A deficient criminal justice system not only hinders rule of law but also impedes internal security and social harmony, which are critical for economic development and national security
Supreme Court's decision on November 26 to dismiss a minority government in the India's commercially powerful state of Maharashtra underlined the significance of an independent judiciary for the health of the world's biggest democracy. Raising hopes of a smooth governance, at least for sometime, it brought to an end weeks of uncertainty and political squabbles, involving multiple machinations and counter-machinations, that had followed the fractured mandate in the state.
However, all is still not well with the India's criminal justice system. It was a high-stake political dispute that drew immediate response from the top court. And the court acted swiftly and decisively, living up to its reputation of impartiality and integrity, to reassert its credibility. But a large number of matters that profoundly impact the course of democracy, and lives of the citizens, fail to even reach the courts. Even this verdict, with all its virtues, only pronounces who will rule. It is no guarantee that such a rule shall be free of corruption and in accordance with the rule of law to uphold larger interests of the people and the country.

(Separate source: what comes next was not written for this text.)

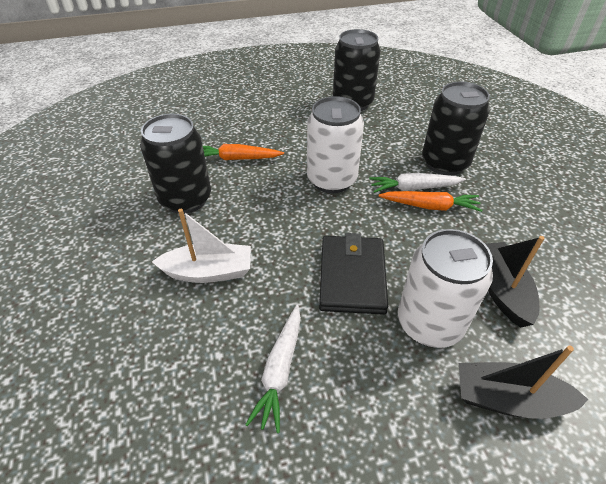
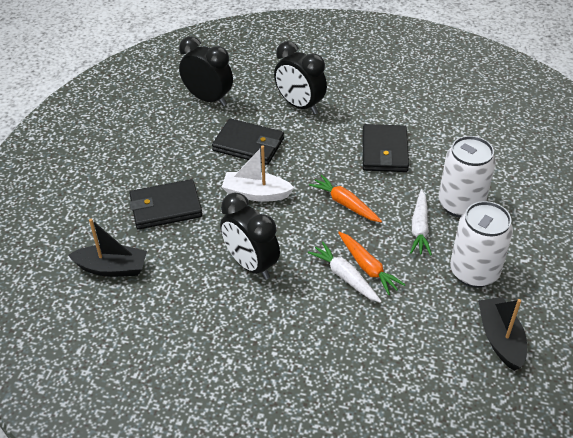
black can: 3 -> 0
black clock: 0 -> 3
black wallet: 1 -> 3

Not too long ago, early this month on November 02, streets of national capital witnessed an ugly fracas between members of two crucial wings of criminal justice system of the country. Policemen in uniform were assaulted and chased by groups of lawyers around various court complexes in the city.
By any global standard, the Indian police has produced some first-rate professionals and leaders. Almost every year, a significant number of men and women from police agencies lay down their lives in the call of duty. But India’s police forces, especially the lower rungs, have a longstanding record of notoriety.